Enrique I de Inglaterra |
El
sol de la tarde apenas calienta ya en estas fechas, y muchos se
arropan en buenas prendas de abrigo mientras cruzamos la pasarela,
subiendo al barco. La moda normanda lleva unas décadas
transformándose y cada vez es más pija para estas cosas. Atrás
quedaron las lanas y las pieles gruesas, y ahora, para no desentonar,
visto unas calzas ajustadas de lino, una camisa de lana de Flandes
adamascada con diseños de lunas y estrellas, y me cubro con un gabán
abierto a los costados, ceñido con un cinturón de cuero. Mis
zapatos son de cuero blando, y de lo que no pienso privarme es de
esta amplia capa con caperuza, quizá más típica del campesinado.
El
rey Enrique, aún en tierra, se despide de Thomas Fitzstephen,
capitán del que se supone que es el mejor barco de cuantos por aquí
se ven. El Barco Blanco. El capitán ofrece al monarca viajar en su
nave, de igual manera que su padre había capitaneado alguna vez esta
misma travesía, siendo rey el padre de Enrique, Guillermo I el
Conquistador. El rey normando pasa, es un hombre de costumbres y ya
tenía pensado viajar en el Snecca, así que amablemente se despide
de Thomas, mientras algún pesado le mete prisa.
-¡Vamos,
Quique, que hace frío! Cuanto antes salgamos, antes llegaremos.
Agradeciéndole
al capitán el ofrecimiento, propone que en su lugar viaje a bordo de
ese fabuloso barco Guillermo Adelin, su hijo. Vamos, su único hijo
varón. Legítimo, quiero decir. No hay barcos suficientes en este
puerto para llevar a Inglaterra a todos los hijos bastardos del rey.
Bueno, igual me he pasado, pero por lo menos veinte hijos reconocidos
sí que tiene el amigo Enrique. Guillermo acepta encantado, y a sus
diecisiete años no se le ocurre nada mejor que montarse una juerga a
bordo, junto a las casi trescientas personas de su séquito que
merodean por el muelle.

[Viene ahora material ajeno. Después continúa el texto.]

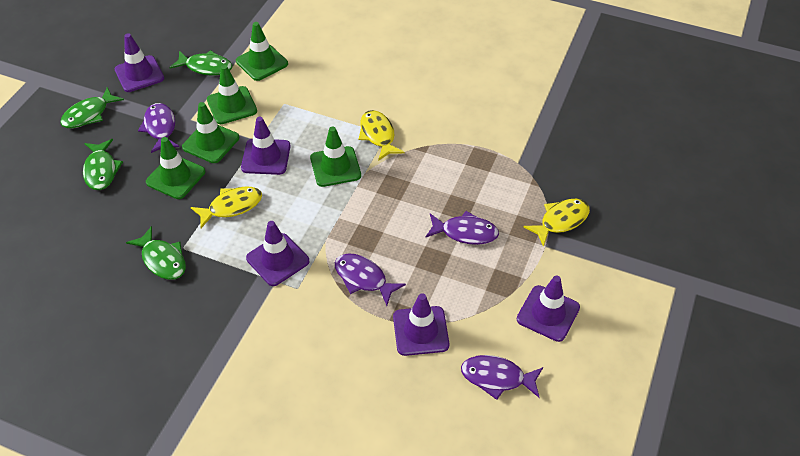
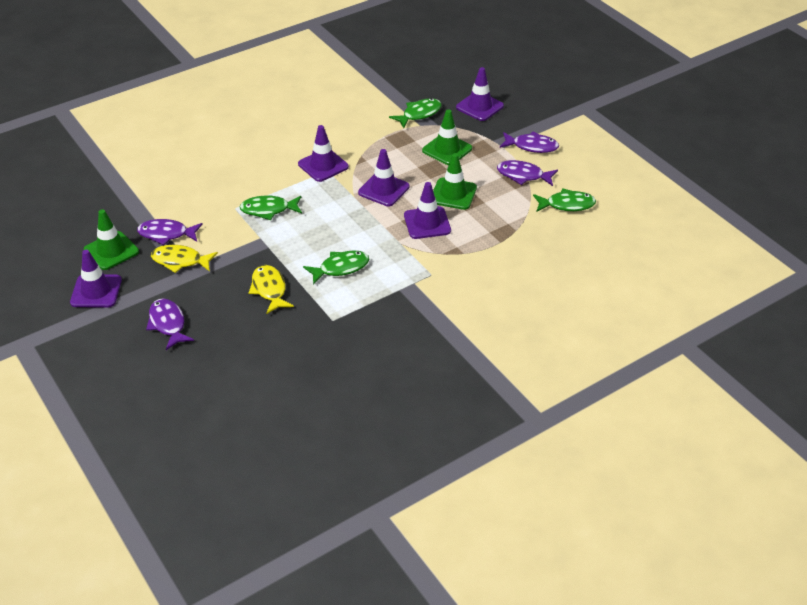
green traffic cone: 5 -> 3
yellow fish: 3 -> 2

No hemos zarpado aún y ya puedo ver cómo
algunos sirvientes empujan, pasarela arriba, varios barriles de vino.
A medida que se van vaciando, se convierten en improvisados tambores.
Se están montando una buena fiesta.
Nuestro
barco zarpa, finalmente, cuando aún hay algo de luz. Si no fuera por
cómo van a acabar, hubiera preferido viajar en la otra nave, a la
que aún le queda un buen rato para salir, pues prefieren quedarse un
rato más de cachondeo. Comenzamos a surcar las calmadas aguas del
Canal de la Mancha mientras atrás dejamos las costas normandas. Aún
se escuchan las ebrias voces a bordo del Barco Blanco.
-¿Quién
va a gobernar el barco esta noche, Tom? Porque ya te digo que yo voy
ciego -suelta el joven Guillermo entre carcajadas seguidas por sus
amigos.
-Calla,
calla, yo controlo -responde Thomas, mientras bebe de un trago su
copa repleta de vino.
-No
tienes huevos de adelantar al barco de mi padre y llegar antes que
ellos a Inglaterra.
-¿Que
no?
La
cosa se pone caliente, pero nuestro Snecca ya se aleja demasiado y no
puedo escuchar nada más, el murmullo de las aguas contra la proa se
convierte en el único sonido de esta nave, muchísimo más
tranquila. Alcanzo a ver a Esteban de Blois, sobrino del rey por
parte de su madre Adela de Normandía, bajar a toda leche del barco
apretándose la barriga y corriendo encogido. Menudo apretón que
lleva el tipo. Poco a poco cae la noche, y la luna nueva provoca que
sea oscura. Sin embargo, lo que en estas aguas está ocurriendo no es
culpa de la luna. Los propios remeros van pedo, y qué decir del
resto de los tripulantes. El Barco Blanco ha zarpado desde el norte
del puerto, en vez de haberlo hecho desde el sur, su punto de salida
habitual, en un intento de ganar distancia para adelantar a nuestra
nave. Sin embargo, a poco más de una milla de la costa, en su poco
frecuente ruta han chocado contra Quillebeuf, una gigantesca roca
apenas sumergida en estas frías aguas.
Tal
estropicio en la estructura del barco, provoca que en segundos se
llene de agua, y en minutos, se hunda. Guillermo ha logrado salvarse,
alcanzando uno de los pocos botes que llevaba el Barco Blanco, que
presumía de no necesitarlos. Sin embargo, una de sus hermanas
bastardas, la condesa de Perche, grita pidiendo auxilio, y su
desesperada llamada logra incluso conmover al príncipe a pesar del
efecto del vino, quien regresaría para buscarla. De los trecientos
tripulantes, los que aún no se han perdido en la negrura de las
aguas intentan atormentados alcanzar el bote y salvar sus vidas.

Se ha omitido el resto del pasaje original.